You are viewing a plain text version of this content. The canonical link for it is here.
Posted to dev@spark.apache.org by Koert Kuipers <ko...@tresata.com> on 2014/12/14 21:41:58 UTC

spark kafka batch integration

hello all,
we at tresata wrote a library to provide for batch integration between
spark and kafka (distributed write of rdd to kafa, distributed read of rdd
from kafka). our main use cases are (in lambda architecture jargon):
* period appends to the immutable master dataset on hdfs from kafka using
spark
* make non-streaming data available in kafka with periodic data drops from
hdfs using spark. this is to facilitate merging the speed and batch layer
in spark-streaming
* distributed writes from spark-streaming

see here:
https://github.com/tresata/spark-kafka

best,
koert

Re: spark kafka batch integration

Posted by Cody Koeninger <co...@koeninger.org>.
For an alternative take on a similar idea, see

https://github.com/koeninger/spark-1/tree/kafkaRdd/external/kafka/src/main/scala/org/apache/spark/rdd/kafka

An advantage of the approach I'm taking is that the lower and upper offsets
of the RDD are known in advance, so it's deterministic.
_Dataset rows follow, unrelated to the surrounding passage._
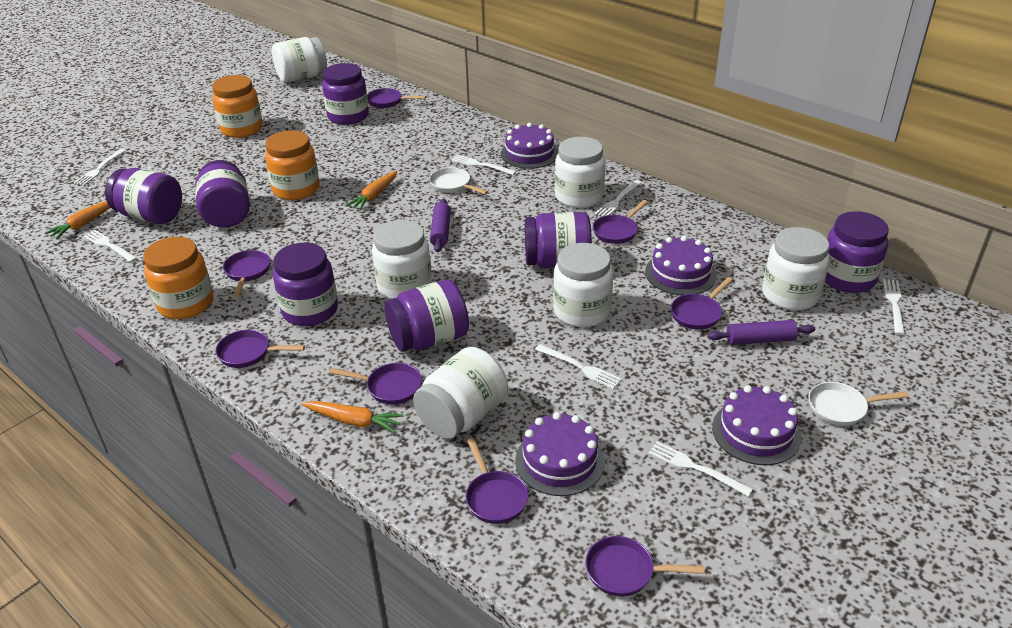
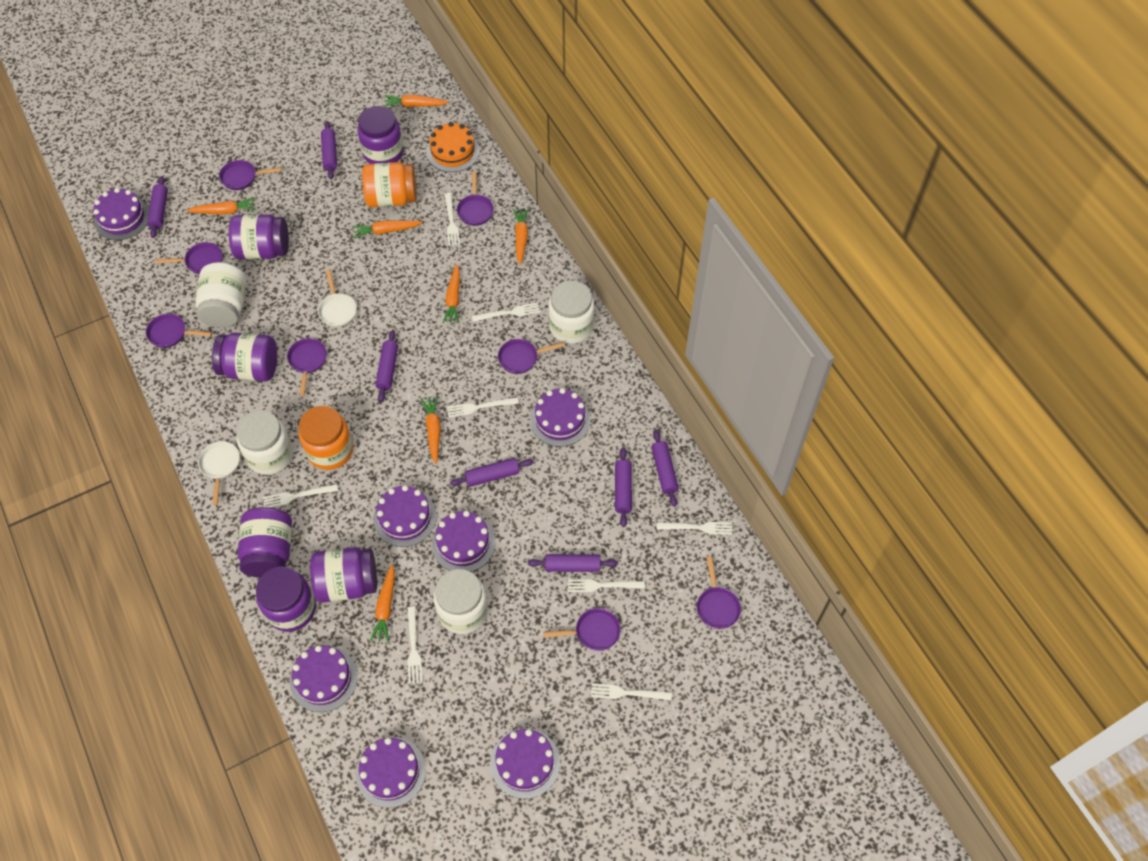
orange cake: 0 -> 1
orange carrot: 3 -> 7
orange jar: 3 -> 2
purple cake: 4 -> 7
purple jar: 7 -> 6
purple rolling pin: 2 -> 7
white fork: 7 -> 8
white jar: 6 -> 4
I haven't had a need to write to kafka from spark yet, so that's an obvious
advantage of your library.

I think the existing kafka dstream is inadequate for a number of use cases,
and would really like to see some combination of these approaches make it
into the spark codebase.


On Sun, Dec 14, 2014 at 2:41 PM, Koert Kuipers <ko...@tresata.com> wrote:
>
> hello all,
> we at tresata wrote a library to provide for batch integration between
> spark and kafka (distributed write of rdd to kafa, distributed read of rdd
> from kafka). our main use cases are (in lambda architecture jargon):
> * period appends to the immutable master dataset on hdfs from kafka using
> spark
> * make non-streaming data available in kafka with periodic data drops from
> hdfs using spark. this is to facilitate merging the speed and batch layer
> in spark-streaming
> * distributed writes from spark-streaming
>
> see here:
> https://github.com/tresata/spark-kafka
>
> best,
> koert
>

Re: spark kafka batch integration

Posted by Koert Kuipers <ko...@tresata.com>.
thanks! i will take a look at your code. didn't realize there was already
something out there.

good point about upper offsets, i will add that feature to our version as
well if you dont mind.

i was thinking about making it deterministic for task failure transparently
(even if no upper offsets are provided) by doing a call to get the latest
offsets for all partitions, and filter the rdd based on that to make sure
nothing beyond those offsets ends up in the rdd. havent had time to test if
that works and is robust.

On Mon, Dec 15, 2014 at 11:39 AM, Cody Koeninger <co...@koeninger.org> wrote:
>
> For an alternative take on a similar idea, see
>
>
> https://github.com/koeninger/spark-1/tree/kafkaRdd/external/kafka/src/main/scala/org/apache/spark/rdd/kafka
>
> An advantage of the approach I'm taking is that the lower and upper
> offsets of the RDD are known in advance, so it's deterministic.
>
> I haven't had a need to write to kafka from spark yet, so that's an
> obvious advantage of your library.
>
> I think the existing kafka dstream is inadequate for a number of use
> cases, and would really like to see some combination of these approaches
> make it into the spark codebase.
>
> On Sun, Dec 14, 2014 at 2:41 PM, Koert Kuipers <ko...@tresata.com> wrote:
>
>> hello all,
>> we at tresata wrote a library to provide for batch integration between
>> spark and kafka (distributed write of rdd to kafa, distributed read of rdd
>> from kafka). our main use cases are (in lambda architecture jargon):
>> * period appends to the immutable master dataset on hdfs from kafka using
>> spark
>> * make non-streaming data available in kafka with periodic data drops from
>> hdfs using spark. this is to facilitate merging the speed and batch layer
>> in spark-streaming
>> * distributed writes from spark-streaming
>>
>> see here:
>> https://github.com/tresata/spark-kafka
>>
>> best,
>> koert
>>
>

Re: spark kafka batch integration

Posted by Cody Koeninger <co...@koeninger.org>.
For an alternative take on a similar idea, see

https://github.com/koeninger/spark-1/tree/kafkaRdd/external/kafka/src/main/scala/org/apache/spark/rdd/kafka

An advantage of the approach I'm taking is that the lower and upper offsets
of the RDD are known in advance, so it's deterministic.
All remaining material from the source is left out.